Rendering of IAMI
(Photo credit: Architecture49)

Canada to build medical isotope research and development center

November 07, 2018
by John R. Fischer, Senior Reporter
The Canadian government has pledged to invest in funding for the construction of an advanced medical isotope research and development center that will comprise certified infrastructure for isotope production.

Announced by Prime Minister Justin Trudeau at Canada’s particle accelerator center, TRIUMF, the public investment, along with contributions by project partners BC Cancer Foundation and the University of British Columbia, will provide a total of $31.8 million for the architectural setup of the Institute for Advanced Medical Isotopes (IAMI), designed to expand Canada’s position in the nuclear medicine market.

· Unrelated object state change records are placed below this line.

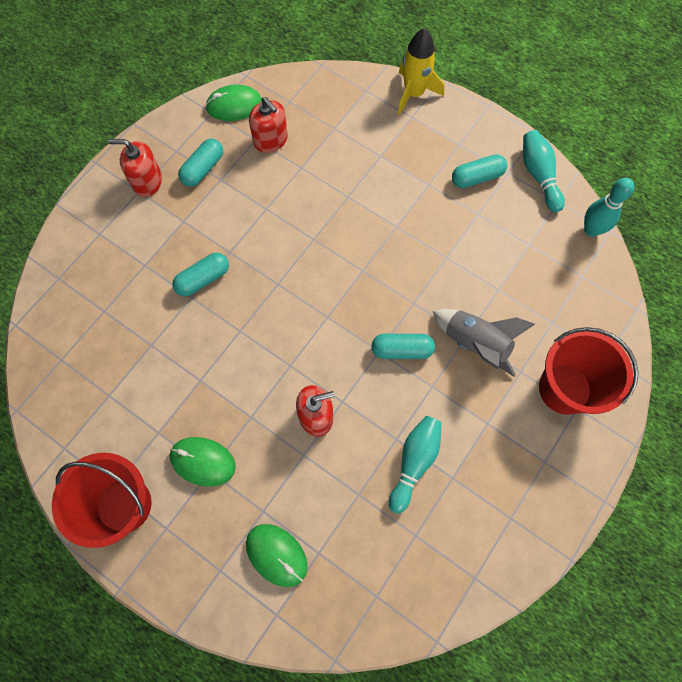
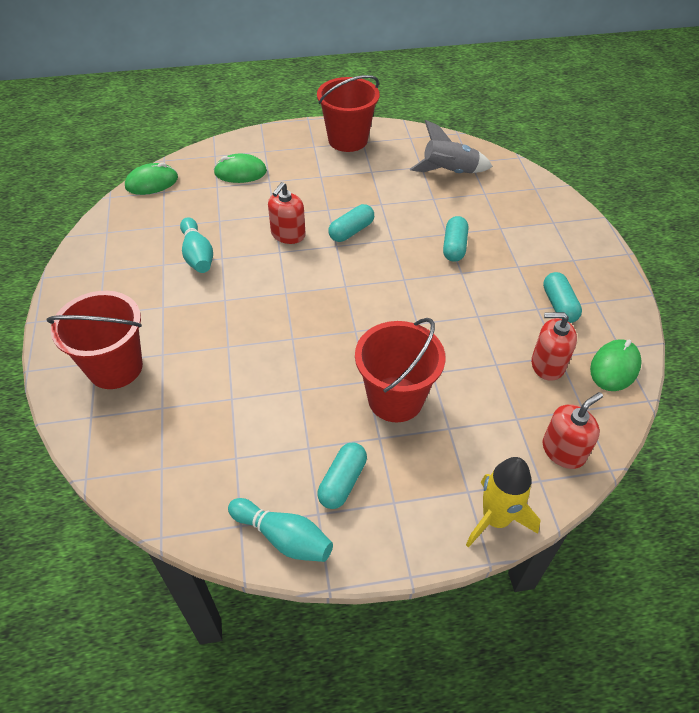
camera: 135 degrees right, 20 degrees down
(147, 181) = (578, 269): red soap dispenser -> red soap dispenser (563, 451)
(203, 461) = (329, 177): green mouse -> green mouse (152, 182)
(391, 199) = (395, 399): none -> red bucket
(402, 350) = (269, 304): turquoise capsule -> turquoise capsule (351, 231)
(475, 344) = (216, 347): grey rocket -> grey rocket (449, 172)
(591, 230) = (183, 522): turquoise bowling pin -> none

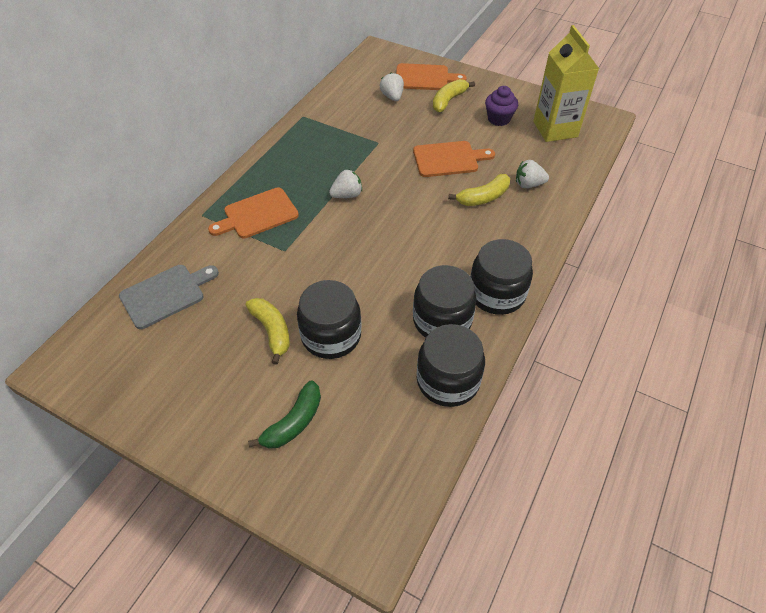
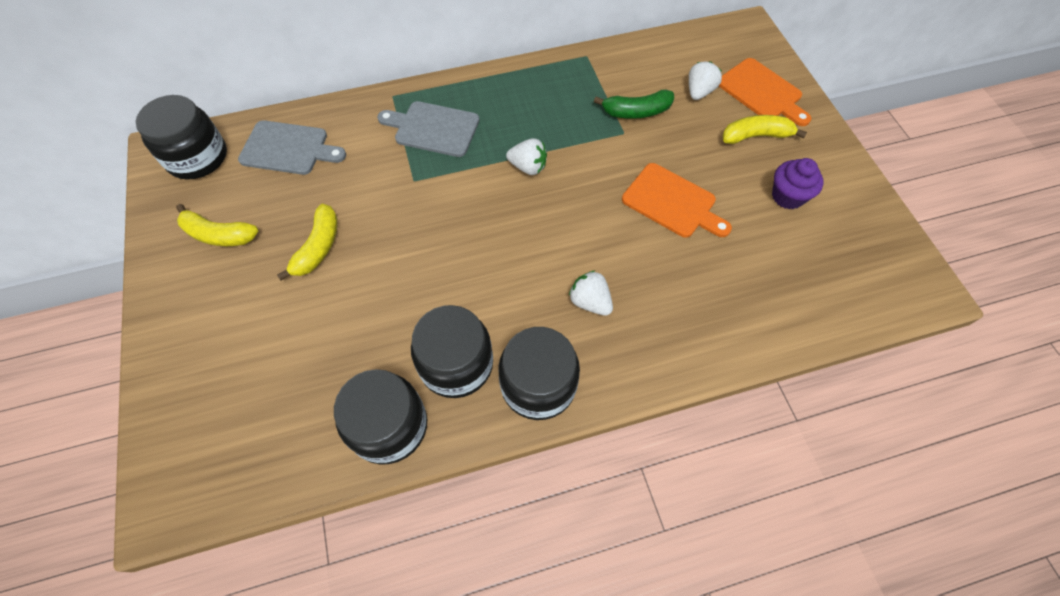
camera: 45 degrees right, 10 degrees up
(257, 214) = (433, 128): orange cutting board -> grey cutting board
(293, 422) = (239, 343): green banana -> green banana (636, 112)
(331, 335) = (354, 292): black jar -> black jar (197, 157)
(483, 197) = (655, 272): yellow banana -> yellow banana (218, 234)
(528, 184) = (724, 297): white strawberry -> white strawberry (590, 302)
(555, 129) = (842, 256): yellow carton -> none

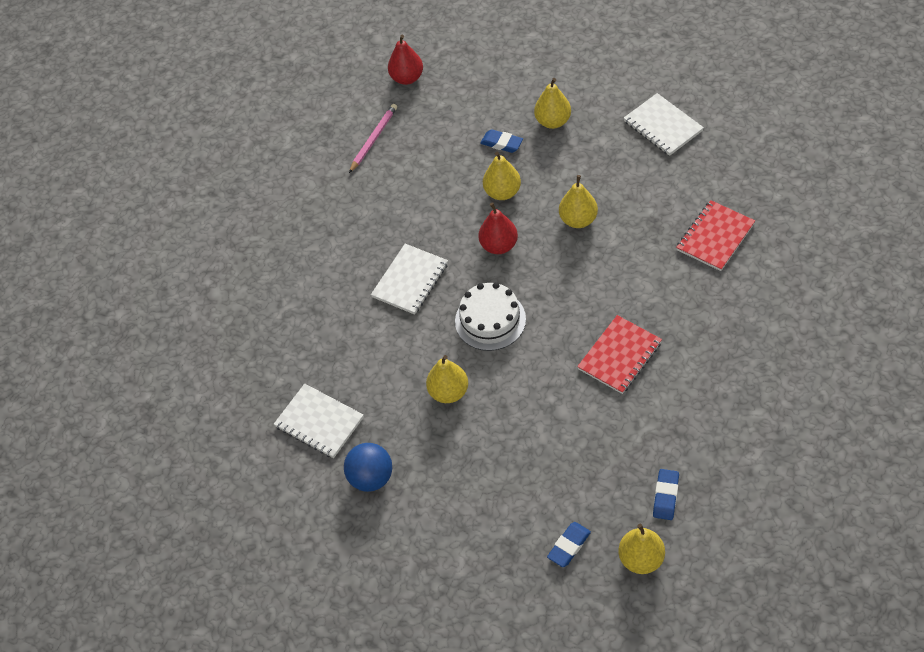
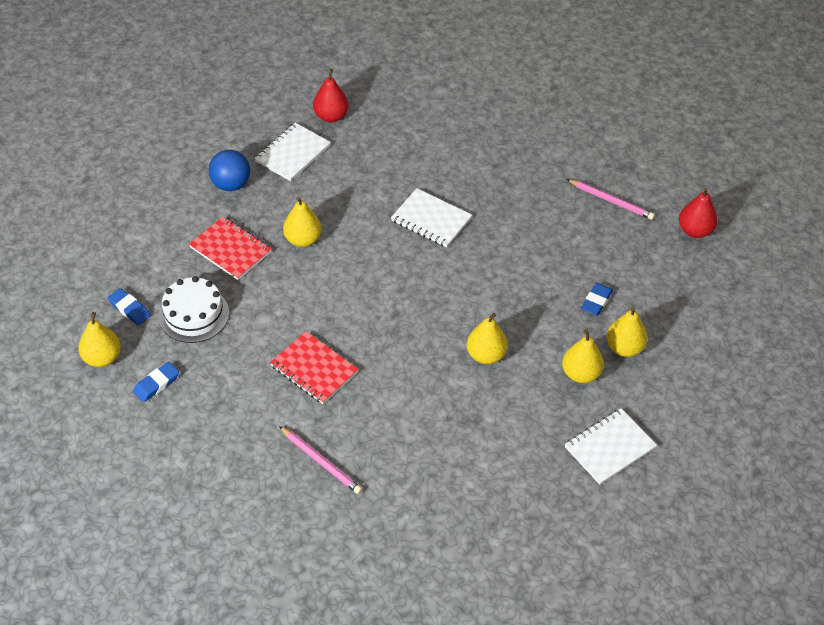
camera: 85 degrees right, 5 degrees down
(490, 320) = (375, 274): white cake -> white cake (194, 314)
(499, 245) = (462, 288): red pear -> red pear (331, 116)
(502, 192) = (530, 296): yellow pear -> yellow pear (580, 374)
(665, 496) = (156, 384): blue eraser -> blue eraser turned 60 degrees counterclockwise
(715, 237) = (446, 472): red notebook -> red notebook (230, 250)
(726, 334) = (321, 461): none -> pink pencil

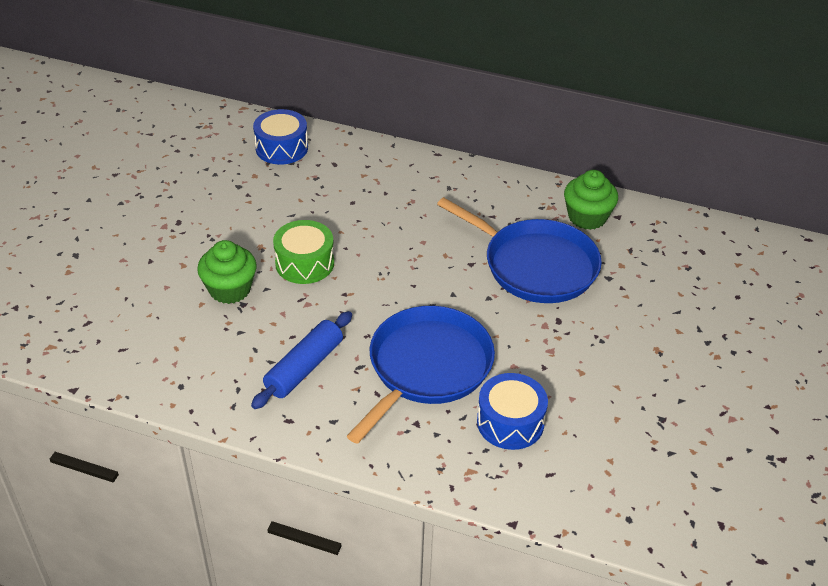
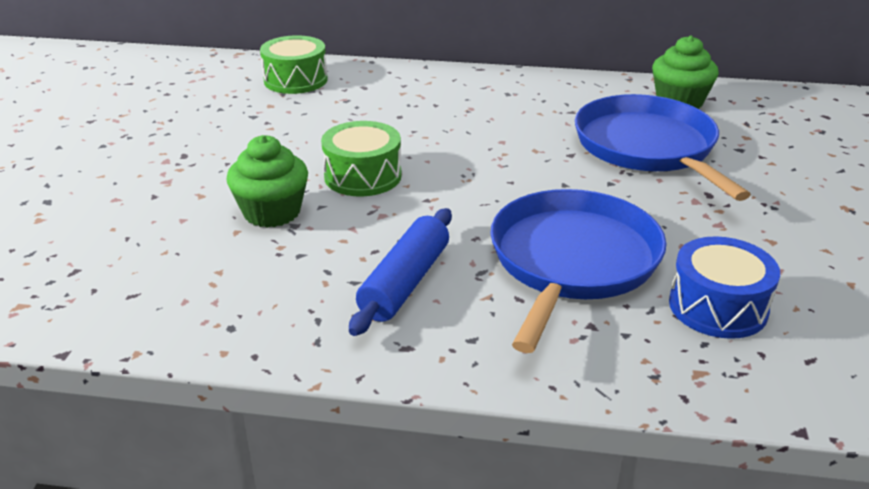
camera: 10 degrees left, 10 degrees down
(281, 148) = (295, 80): blue drum -> green drum
(535, 265) = (648, 147): blue pan -> blue pan turned 135 degrees counterclockwise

“The IAMI facility will be a nexus for multidisciplinary expertise from research and industry and will contain both a state-of-the-art, high-capacity TR-24 cyclotron and modern radiopharmaceutical production laboratories,” Dr. Paul Schaffer, associate laboratory director of TRIUMF's Life Sciences Division, told HCB News. “Its location at TRIUMF will enable unfettered access to some of the unique isotopes that can only be produced using TRIUMF’s high-energy particle accelerator infrastructure, including isotopes such as actinium-225 (225Ac), that are seeing dramatically increasing global demand.”

The IAMI project is expected to total more than $50 million with the addition of equipment and philanthropic funding, leading to an integrated set of labs and a TR-24 medical cyclotron, one of the most technologically advanced commercial cyclotrons in the world, housed within the finished facility.

Included in its offerings are next-generation cancer therapies for improving Canadian health outcomes and opening up access to radionuclide therapy markets, accelerated global drug development for early-stage trials with infrastructure for radiotracer production, a training platform for young researchers, and certified infrastructure for isotope production to aid industry partners in developing new diagnostic and therapeutic substances.

The institute will also secure a local supply of several important medical isotopes, including technetium-99m (Tc-99m), the shortage of which has set off a crisis within the nuclear medicine community, leading to delays in necessary exams for patients. The availability of the radioisotope is expected to further be strained in the first half of November due to the simultaneous shutdowns of Australia’s OPAL reactor and South Africa’s NTP Radioisotopes facility.

“Leveraging a made-in-Canada target technology, the Institute for Advanced Medical Isotopes’ (IAMI) TR-24 cyclotron is capable of producing approximately 1000 Tc-99m patient doses in a single, 6-hour irradiation,” said Schaffer. “With a 6-hour half-life, Tc-99m produced at IAMI can be distributed to hospitals as needed.”

The aim, according to Schaffer, is for IAMI to act as a regional source of Tc-99m to supply to other centers for their respective areas, an endeavor that will carried out with the help of ARTMS Products, a spinoff company of TRIUMF and its collaborators that has partnered with Alliance Medical in the U.K. to begin supplying British patients with Tc-99m in mid-2019.

As part of this objective, IAMI will supply additional isotopes to the TRIUMF-UBC neuroimaging program at the Djavad Mowafaghian Centre for Brain Health, to be used as personalized medicine for patients with addiction, dementia and other mental health issues, as well as PET isotopes for thousands of PET scans annually for cancer patients at UBC and BC cancer sites.

The facility is expected to be fully completed by March 2020 with full functionality established toward the end of 2020.